Un robot qui change de forme pour explorer tous les terrains

Des scientifiques de l’EPFL ont développé un robot bioinspiré capable de modifier ses propriétés physiques en fonction de l’environnement. Cette avancée permet d’obtenir un véhicule autonome robuste et efficace et offre une nouvelle approche de la locomotion robotisée.
The morphing Good Over All Terrains (GOAT) robot in sphere mode © CREATE EPFL

Des chèvres de montagne qui courent sur des parois rocheuses abruptes aux tatous qui se mettent en boule pour se protéger, les animaux ont évolué pour s’adapter sans effort à leur environnement. En revanche, lorsqu’un robot autonome est programmé pour atteindre un but spécifique, chaque variation de son chemin prédéterminé présente un défi physique et informatique important.

Des scientifiques du Laboratoire CREATE de la Faculté des sciences et techniques de l’ingénieur de l’EPFL ont développé GOAT (Good Over All Terrains), un robot capable de se déplacer dans des environnements variés aussi adroitement que des animaux en changeant de forme rapidement. Cette innovation établit un nouveau paradigme pour la locomotion et le contrôle robotisés.

Grâce à sa conception flexible et durable, GOAT peut se transformer spontanément, et passer d'une configuration de rover à une configuration sphérique lorsqu’il se déplace. Cela lui permet d’avancer, de rouler et même de nager, tout en consommant moins d’énergie qu’un robot équipé de jambes, ou de bras.

«Alors que la plupart des robots calculent le trajet le plus court d’un point A à un point B, GOAT tient compte de la modalité de déplacement ainsi que du chemin», explique Josie Hughes, responsable du Laboratoire CREATE. «Par exemple, au lieu de contourner un obstacle comme un ruisseau, GOAT peut directement le traverser en nageant. Si son chemin est vallonné, il peut se laisser rouler dans les descentes comme une sphère pour économiser du temps et de l’énergie, puis avancer comme un rover lorsqu’il n’est plus avantageux de rouler.»
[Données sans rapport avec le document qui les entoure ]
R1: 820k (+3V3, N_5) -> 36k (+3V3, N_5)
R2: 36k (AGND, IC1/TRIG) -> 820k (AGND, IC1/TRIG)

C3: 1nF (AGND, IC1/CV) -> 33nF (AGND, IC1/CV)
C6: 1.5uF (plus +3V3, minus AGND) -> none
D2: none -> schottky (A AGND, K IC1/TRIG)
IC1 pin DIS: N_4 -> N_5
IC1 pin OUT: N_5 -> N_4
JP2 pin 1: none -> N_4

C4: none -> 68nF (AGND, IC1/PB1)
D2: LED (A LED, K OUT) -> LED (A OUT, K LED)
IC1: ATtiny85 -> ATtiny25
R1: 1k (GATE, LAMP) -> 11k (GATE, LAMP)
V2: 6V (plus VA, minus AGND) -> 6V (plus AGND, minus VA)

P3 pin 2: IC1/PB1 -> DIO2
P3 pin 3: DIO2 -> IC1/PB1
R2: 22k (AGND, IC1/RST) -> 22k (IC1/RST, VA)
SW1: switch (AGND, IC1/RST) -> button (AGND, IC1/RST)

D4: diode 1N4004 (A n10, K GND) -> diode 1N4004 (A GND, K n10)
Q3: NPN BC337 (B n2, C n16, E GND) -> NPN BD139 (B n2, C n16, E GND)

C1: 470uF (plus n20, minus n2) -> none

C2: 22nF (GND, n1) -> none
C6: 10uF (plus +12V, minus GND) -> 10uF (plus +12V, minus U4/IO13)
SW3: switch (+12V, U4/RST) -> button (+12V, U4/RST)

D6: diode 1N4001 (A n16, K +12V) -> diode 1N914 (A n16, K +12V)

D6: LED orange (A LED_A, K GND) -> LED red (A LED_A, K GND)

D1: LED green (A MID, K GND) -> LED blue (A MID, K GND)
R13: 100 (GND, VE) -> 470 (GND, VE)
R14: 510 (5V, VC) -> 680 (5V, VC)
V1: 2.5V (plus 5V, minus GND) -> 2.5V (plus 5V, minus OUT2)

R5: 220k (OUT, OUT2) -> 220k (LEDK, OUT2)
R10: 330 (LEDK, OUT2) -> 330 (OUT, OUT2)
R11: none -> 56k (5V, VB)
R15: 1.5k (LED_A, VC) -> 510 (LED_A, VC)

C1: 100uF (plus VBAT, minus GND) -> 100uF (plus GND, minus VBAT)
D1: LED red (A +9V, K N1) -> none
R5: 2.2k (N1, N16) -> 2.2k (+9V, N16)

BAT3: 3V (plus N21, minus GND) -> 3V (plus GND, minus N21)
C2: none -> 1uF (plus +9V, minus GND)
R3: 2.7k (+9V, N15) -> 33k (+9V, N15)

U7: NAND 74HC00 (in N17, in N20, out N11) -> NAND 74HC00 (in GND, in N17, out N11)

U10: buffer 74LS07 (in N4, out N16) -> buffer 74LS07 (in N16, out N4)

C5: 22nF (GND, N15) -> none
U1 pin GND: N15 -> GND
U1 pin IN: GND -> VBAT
«En combinant reconfiguration active et adaptation passive, la prochaine génération de robots reconfigurables pourrait même dépasser la diversité de la nature.»      Josie Hughes

S'adapter sans heurts à son environnement

Pour concevoir son robot, les scientifiques se sont inspirés d’animaux tels que les araignées, les kangourous, les cafards et les pieuvres. L’approche bioinspirée de l’équipe a abouti à une conception hautement flexible, ce qui signifie qu’il s’adapte en réponse à l’interaction avec son environnement au lieu de rester rigide. GOAT peut changer activement de forme pour modifier ses propriétés passives, qui vont d’une plus grande flexibilité dans sa configuration «rover» à davantage de robustesse en tant que sphère.

Construit à partir de matériaux peu coûteux, le cadre simple du robot est composé de deux tiges élastiques en fibre de verre croisées, avec quatre roues sans jante motorisées. Deux câbles entraînés par un treuil modifient la configuration du cadre, se raccourcissant finalement comme des tendons pour le tirer fermement en boule. La batterie, l’ordinateur de bord et les capteurs sont contenus dans une charge utile pesant jusqu’à 2 kg. Celle-ci est suspendue au centre du cadre, où elle est bien protégée en mode sphère, à l’image d’un hérisson qui protège son ventre.

Le chemin de moindre résistance

Max Polzin, doctorant au Laboratoire CREATE, explique que la reconfigurabilité permet également à GOAT de se déplacer avec un équipement de détection minimal. Doté uniquement d’un système de navigation par satellite et d’un dispositif de mesure de l’orientation du robot (unité de mesure inertielle), GOAT ne transporte aucune caméra: il n’a tout simplement pas besoin de savoir exactement ce qui se trouve sur son chemin.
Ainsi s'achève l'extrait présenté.